OS X Sierra has some serious issues. New authentication schemes might require hours of reinstallation of plug-ins or their serials. Avid has not yet qualified Media Composer for Sierra. The midi controller I use with some nifty software to create a poor person’s Resolve controller isn’t compatible with Sierra. I just want to install El Capitan so I can first review and then use FCP X 10.3. No can do.
After three glasses of seltzer, I finally had the courage to send the following email to Tim Cook.
It won’t help but at least it lets me register some of the frustrations with Apple that I have shared with our readers and that reached the boiling point with the OS debacle.
Dear Mr. Cook
I’ve never composed an email of this nature but today’s product announcements (and the lack of other announcements) truly make me want to assume an adversarial role as “the other kind of Apple user.”
My first Mac dates to 1988 and I’ve owned virtually every product up to my current stable of a couple of iPhones, 2 MacBook Pro’s, 1 MacBook, 1 iPad, and 1 MacPro 2013 as primary production machine. When living in Southern California in the early 2000’s, I was among the LA group who helped put Final Cut Pro on the map. I’ve co-authored three books about Final Cut Pro and tech-edited one book.

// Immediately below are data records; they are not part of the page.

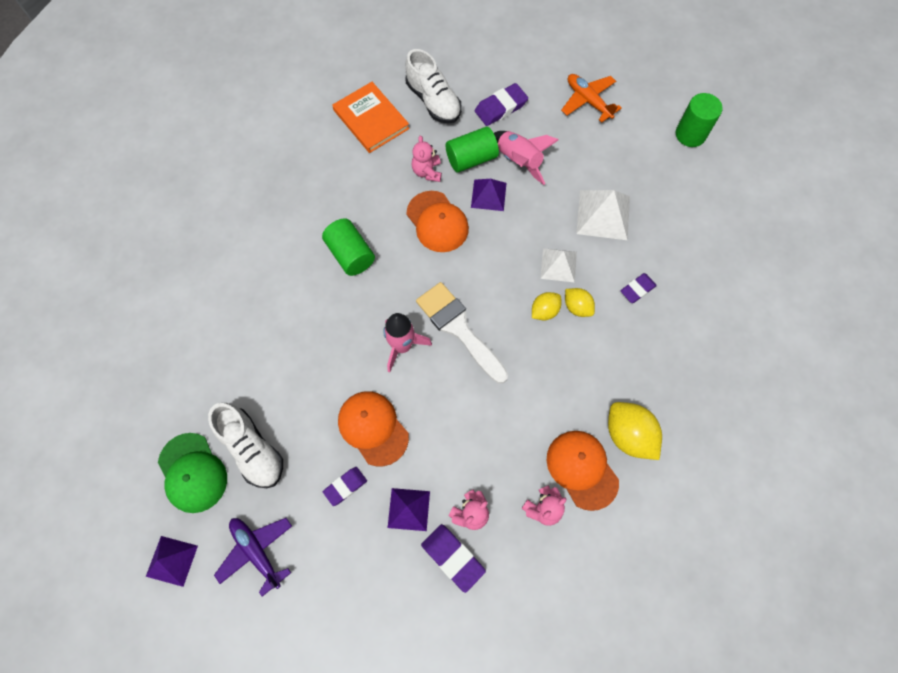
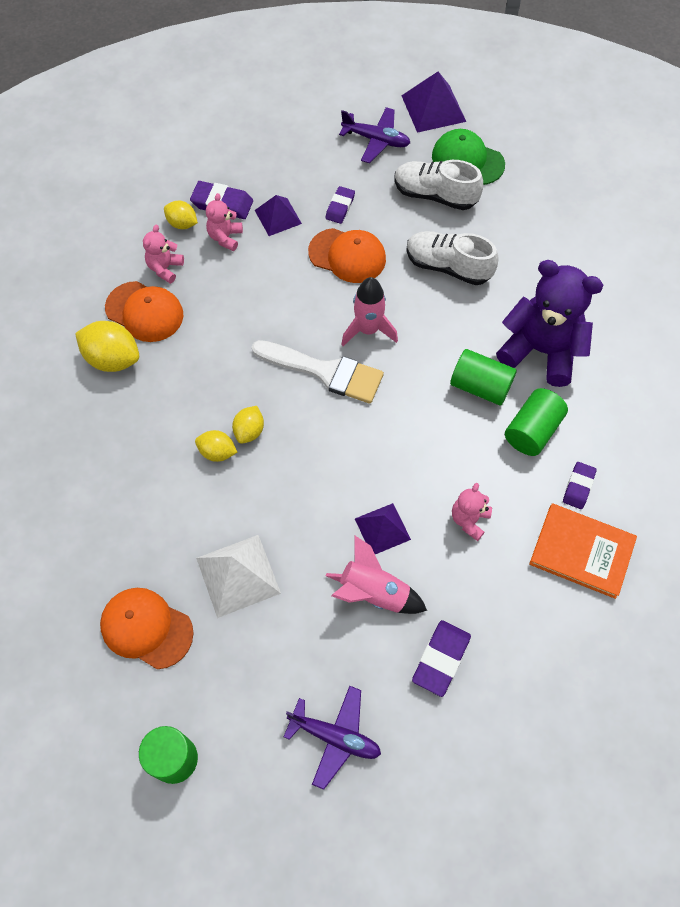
camera: 150 degrees right, 5 degrees down
(172, 560) = (433, 108): purple pyramid -> purple pyramid, size x1.52
(284, 257) = (541, 350): none -> purple teddy bear
(427, 172) = (469, 520): pink teddy bear -> pink teddy bear turned 120 degrees counterclockwise
(433, 101) = (529, 620): white shoe -> white shoe (448, 266)
(437, 222) = (417, 467): orange cap -> orange cap (146, 628)
(471, 159) = (430, 564): green cylinder -> green cylinder (532, 431)
(503, 554) = (182, 224): none -> yellow lemon
(558, 265) = (259, 487): white pyramid -> none
(588, 101) = (335, 737): orange plane -> purple plane
(637, 289) = (161, 504): purple eraser -> purple eraser (578, 487)

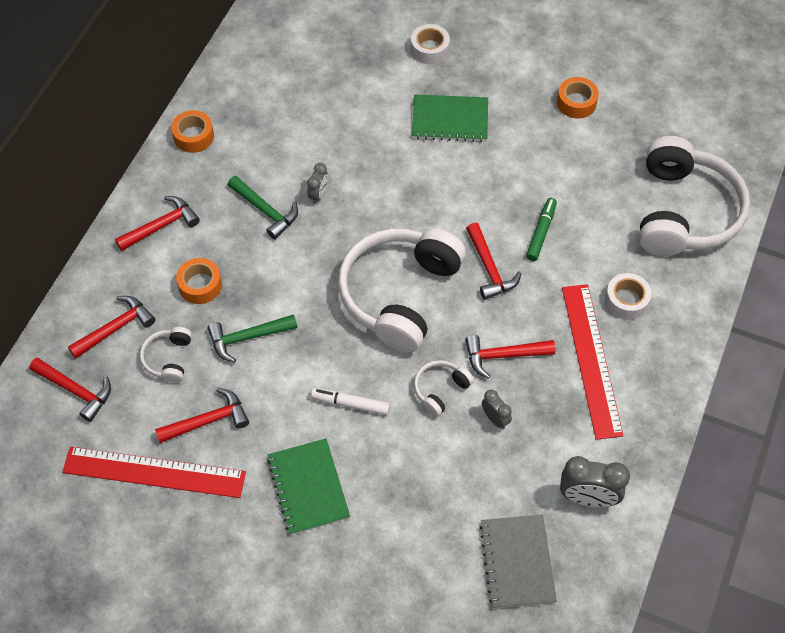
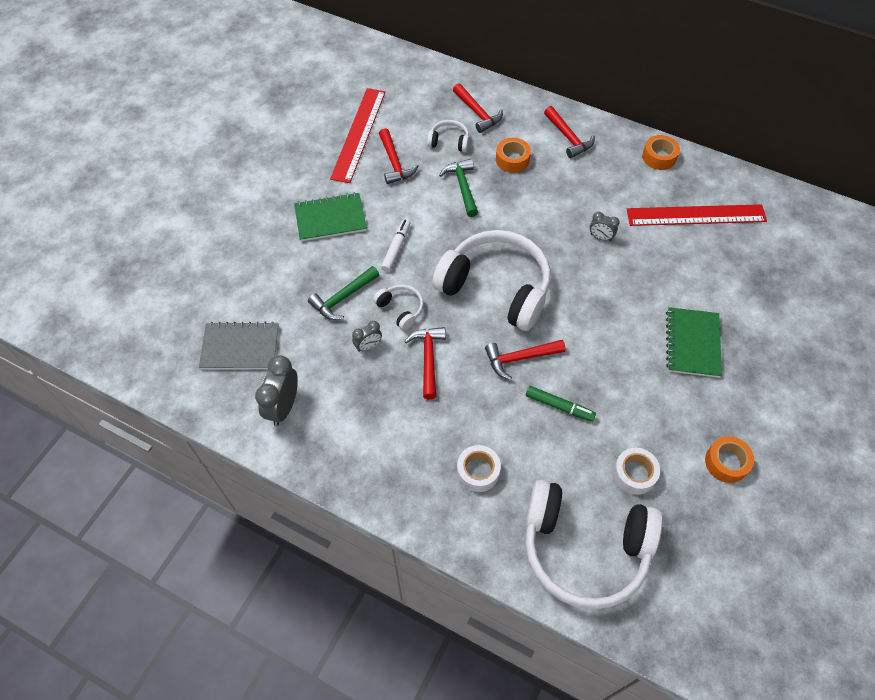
camera: 95 degrees right, 0 degrees up
(76, 391) = (428, 94): red hammer -> none
(266, 211) = (583, 201): green hammer -> green hammer (343, 298)
(429, 49) = (782, 334): white tape -> white tape (634, 474)
(591, 359) = (416, 430): red ruler -> red ruler (696, 215)

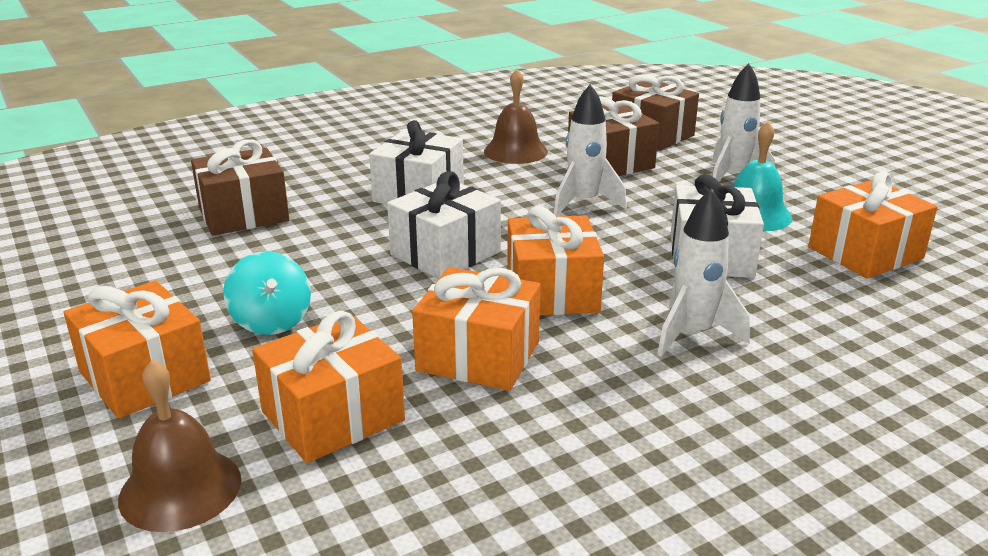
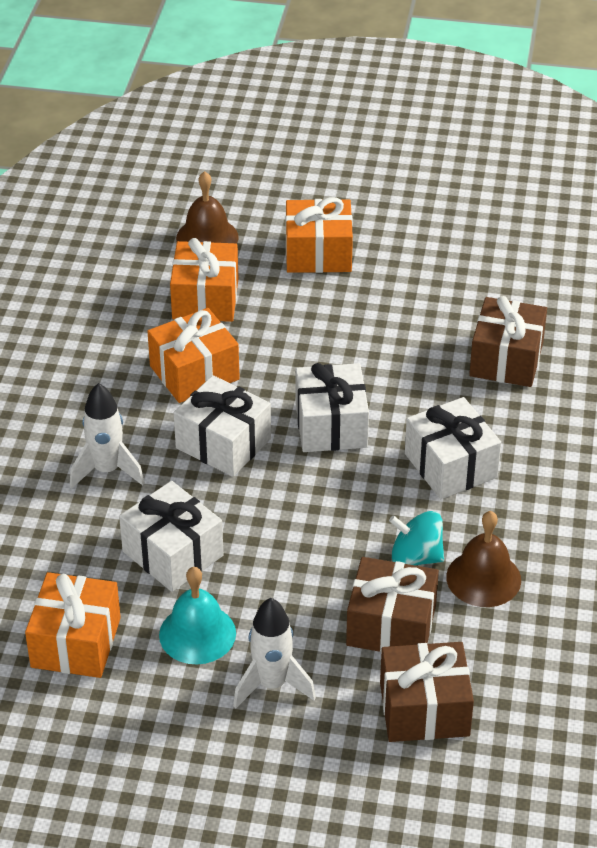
camera: 130 degrees right, 15 degrees up
(271, 321) = (327, 314): turquoise spinning top -> turquoise spinning top (415, 557)
(552, 292) = (223, 443): orange gift -> white gift
(583, 203) = (328, 547): white rocket -> none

I registered and wrote about my extreme disappointment with Final Cut Pro X at its inception yet have grown with the product, use it for many projects and continue to write about both FCP X as well as third-party add-ons.
But I have had this feeling for a number of years of betrayal as a professional with the continued but albeit profitable direction of Apple’s becoming a consumer entertainment company.
My MacPro 2013 is obsolete as a video editing and color grading workstation when compared with the level of hardware advancement I could achieve with, for example, an HP Z840 with choices of CPU and GPU. I was hoping for one of those stealth upgrades after the release event. Or even one where those obsolete and often defective AMD D700’s could be swapped for the next generation of GPU’s.
The crowning blow, though, comes with the FCP X 10.3 release.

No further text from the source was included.